By 1640 Hobbes decided his safety was at risk due to the worsening political situation and retreated to France, where he produced a number of significant works, including his most famous, Leviathan (published in 1651). Hobbes reasons in Leviathan that in order to secure society’s peace the members of the society must submit to a sovereign authority. This sovereign must act in order to protect its subjects and preserve the peace. Hobbes was one of the first philosophers to use the notion of a ‘social contract’ to justify our obligation to obey the authority of the state.

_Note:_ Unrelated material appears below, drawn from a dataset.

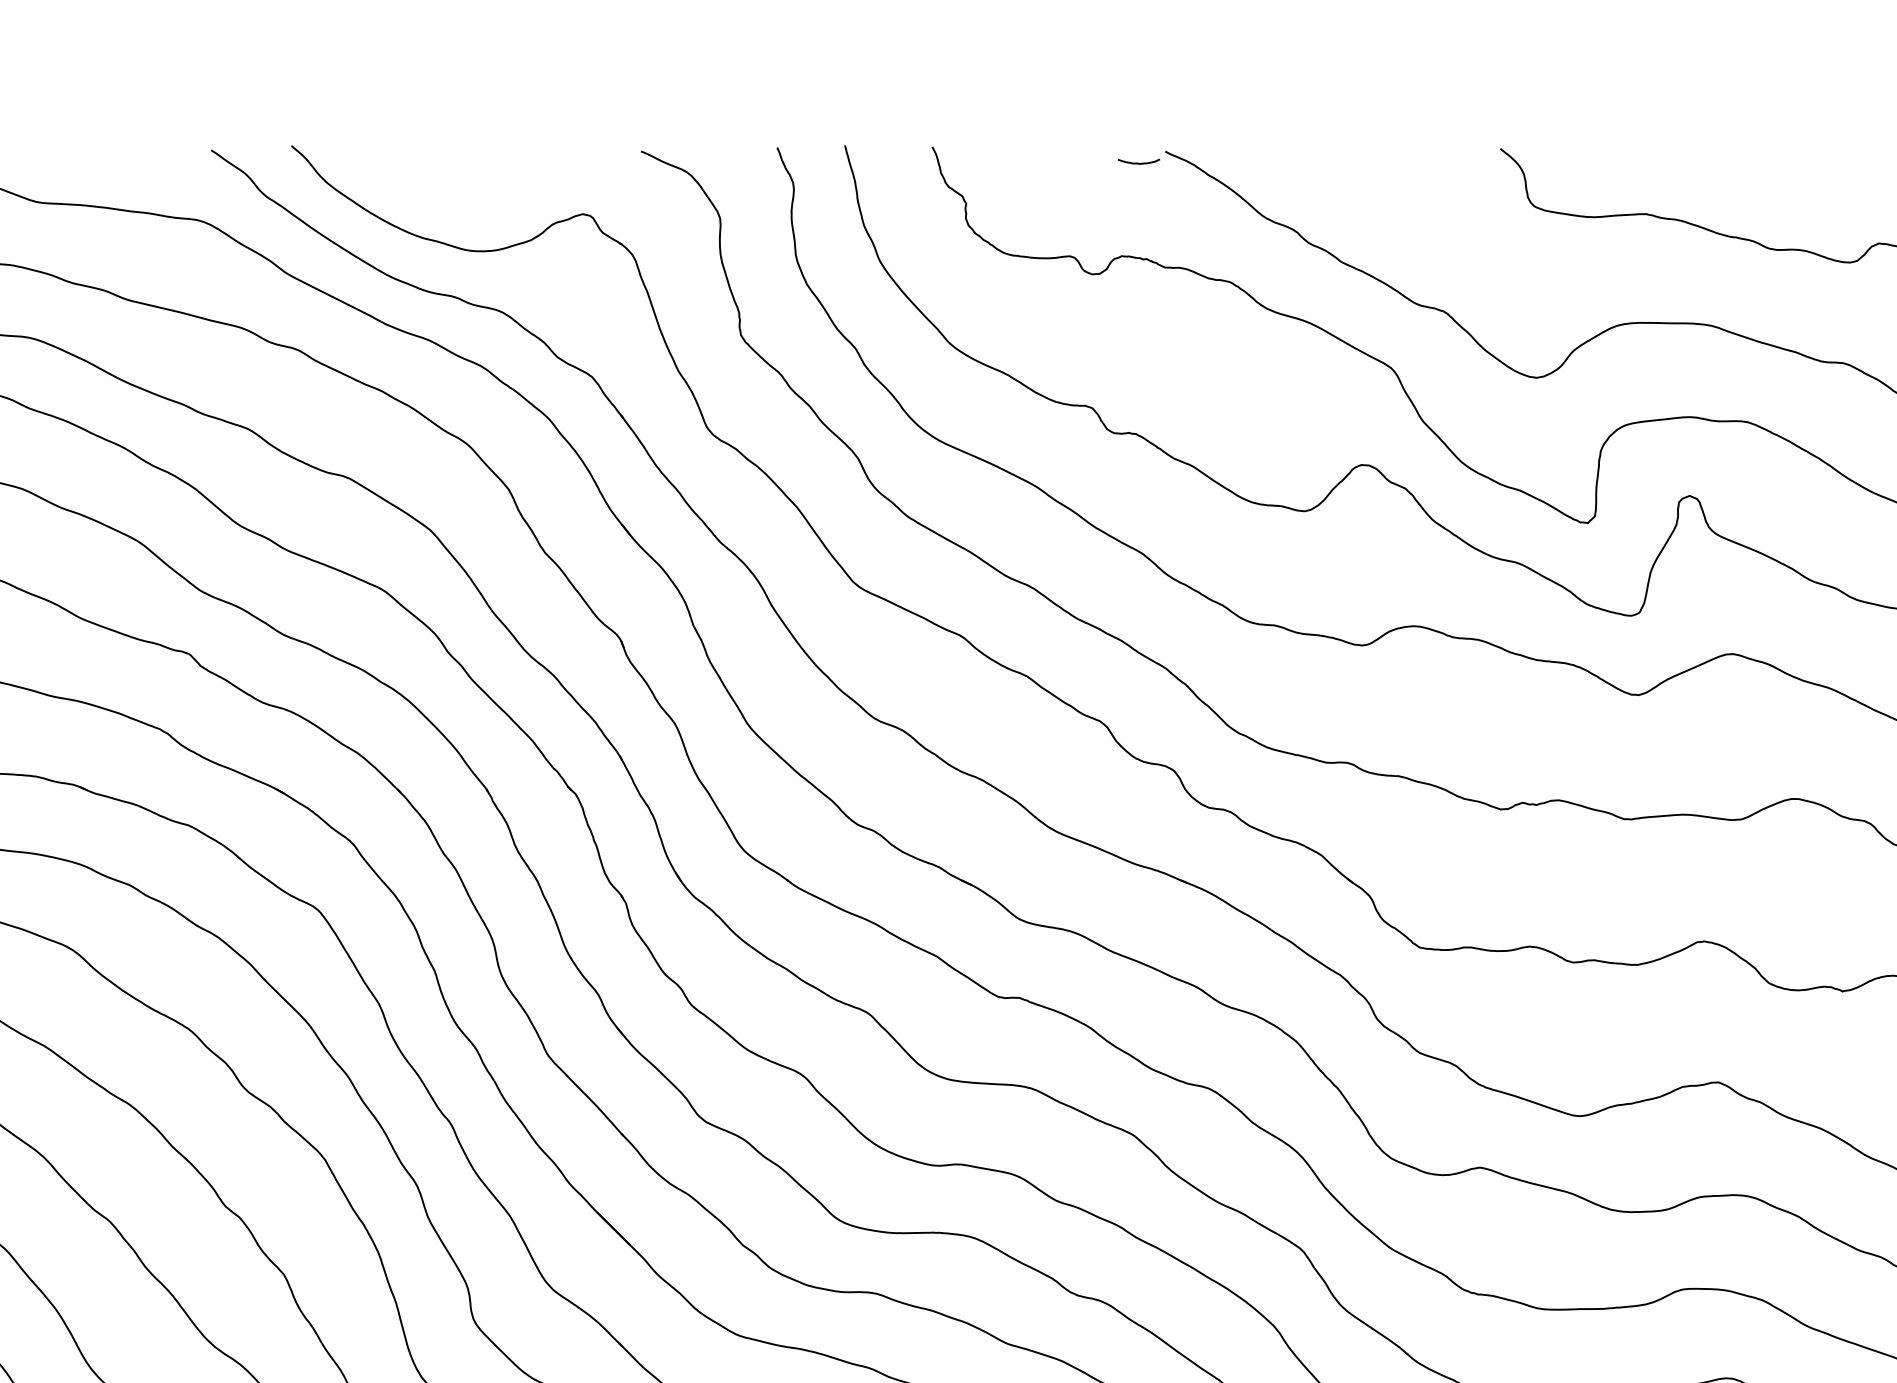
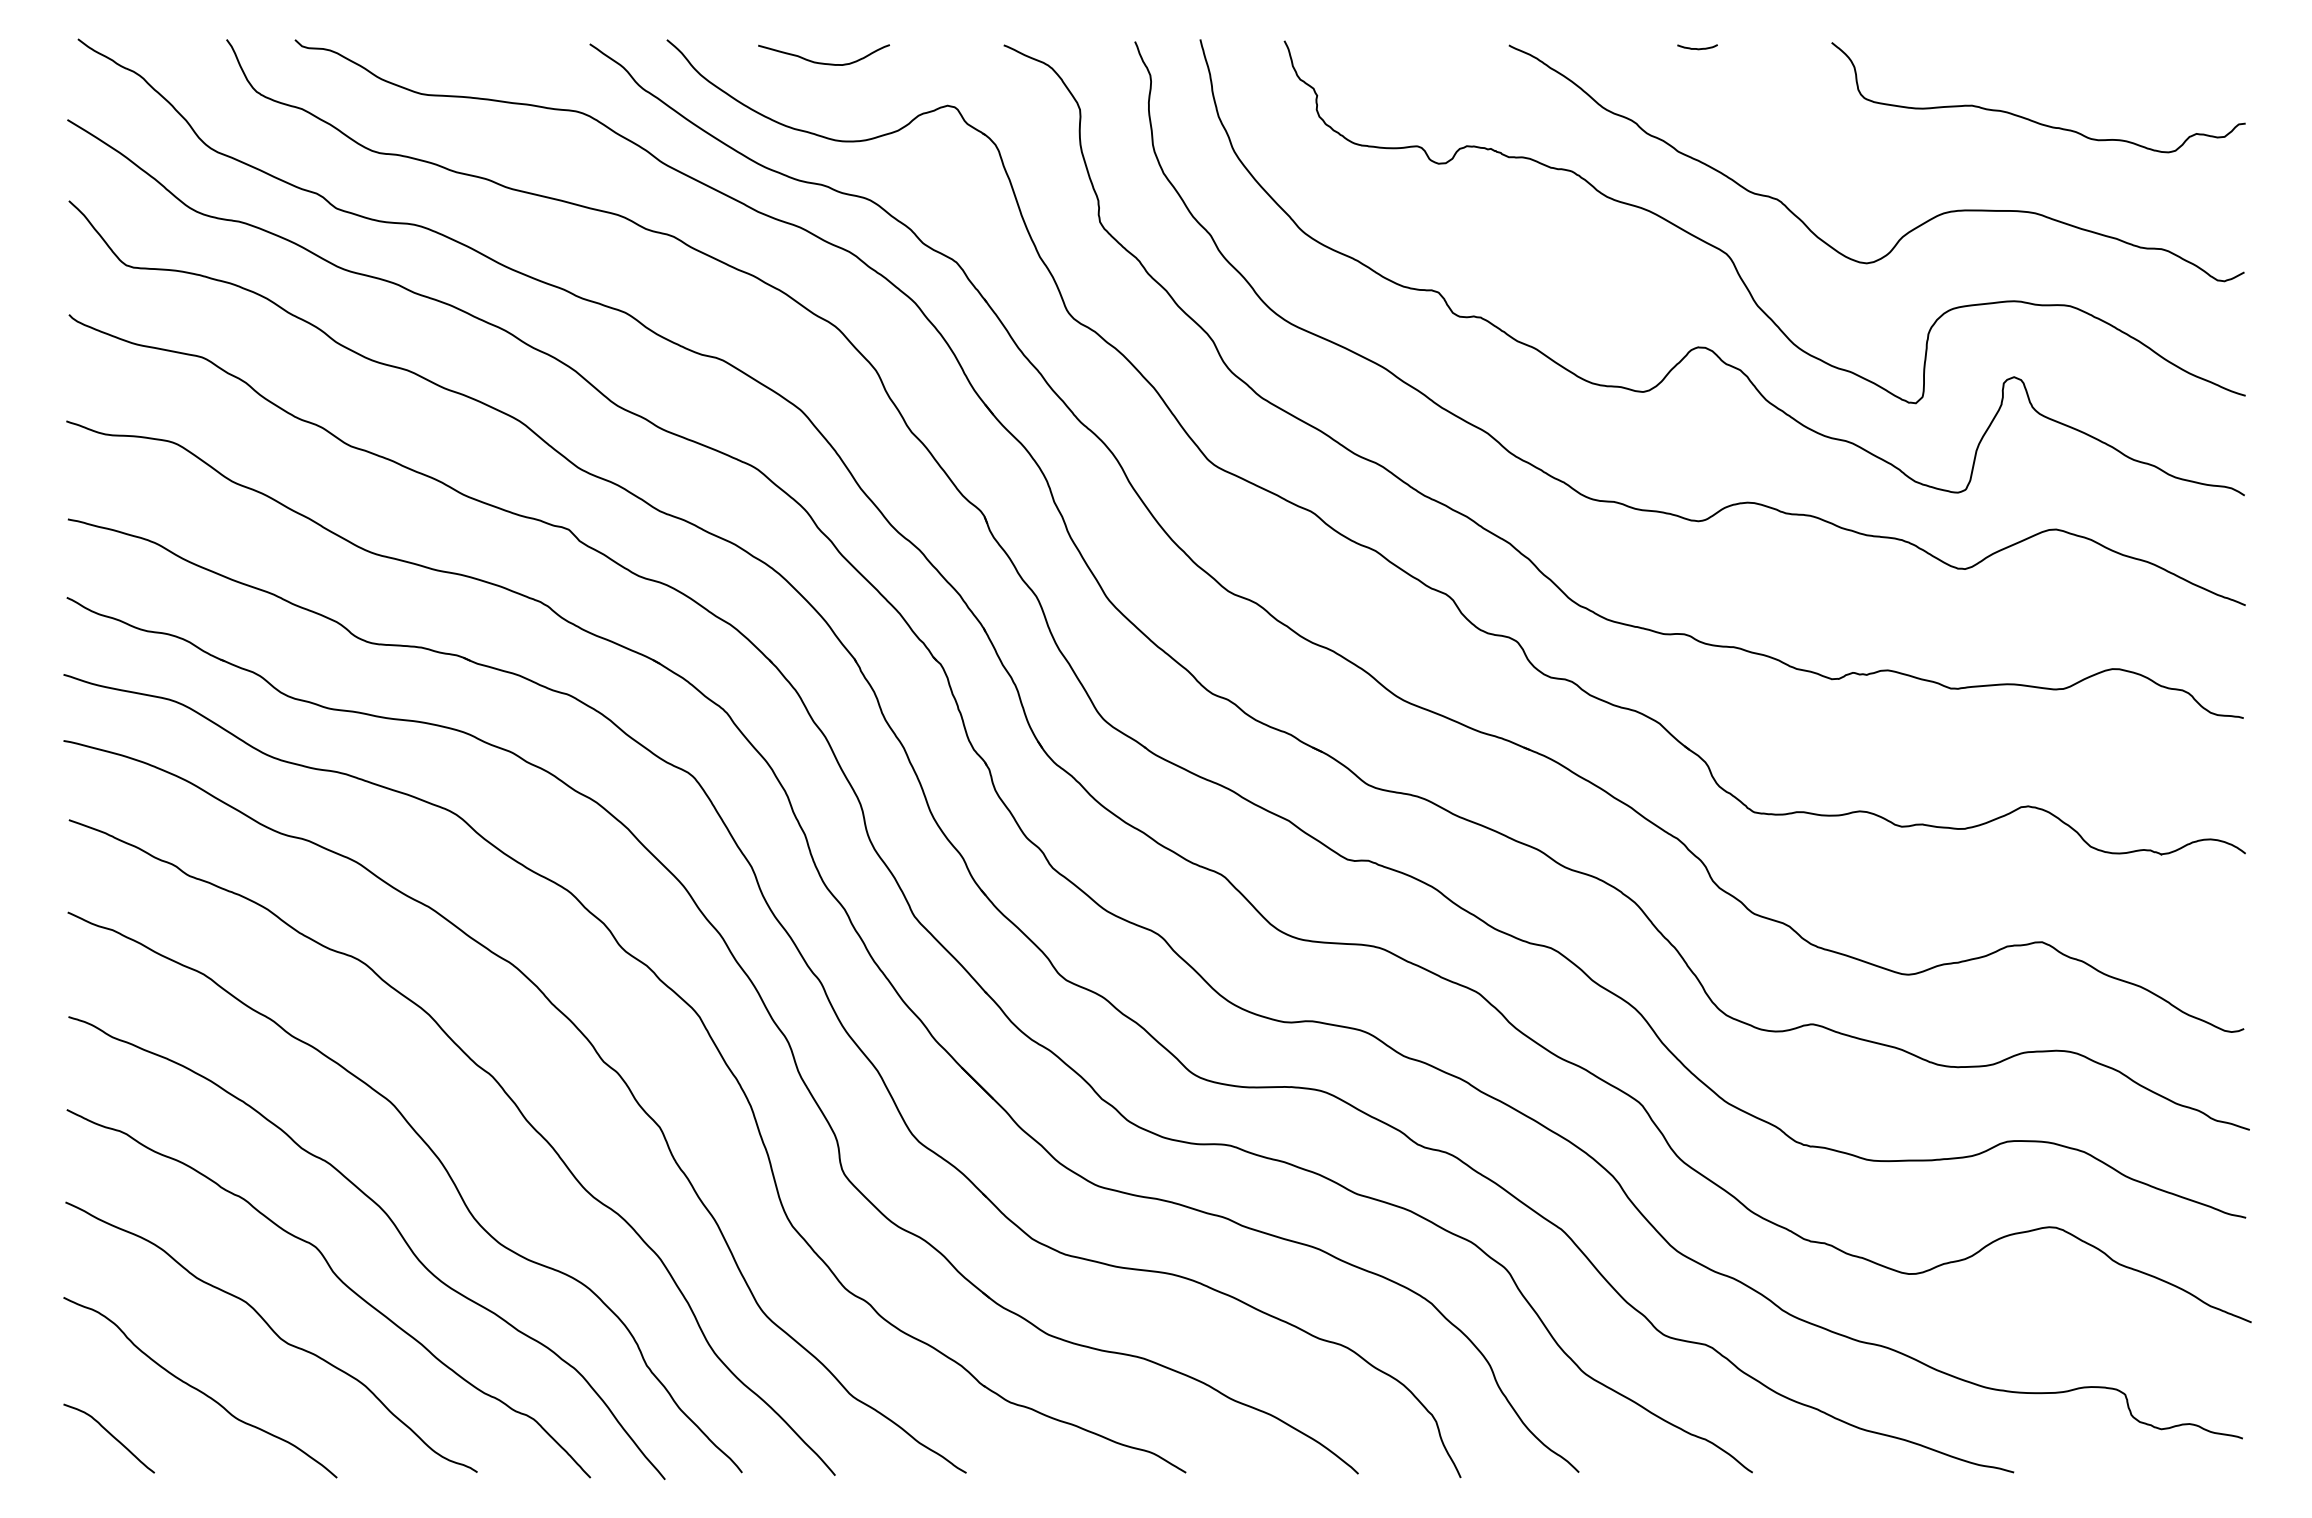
curve: (1138, 163) -> (1697, 48), moved
curve: (453, 169) -> (823, 62), added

Leviathan put Hobbes in a difficult political position. He had proposed a system in which the sovereign’s position was not justified as being given by divine right, and had said that the sovereign authority need not be an individual, but could be a group of people. As a result he was barred from the exiled English court. Added to this, he had argued that the Church should be subject to the sovereign’s rule rather than being an independent body, which aroused the suspicious interest of the Roman Catholic French authorities. By the end of 1651 Hobbes came to the conclusion that Paris was best left behind, so he returned to England, now under Cromwell’s Protectorate.

When Charles II was restored to the throne in 1660, Hobbes returned to favour, primarily because he had taught the Prince of Wales mathematics whilst in France. However, Charles II never permitted Hobbes to publish on the subject of human behaviour again.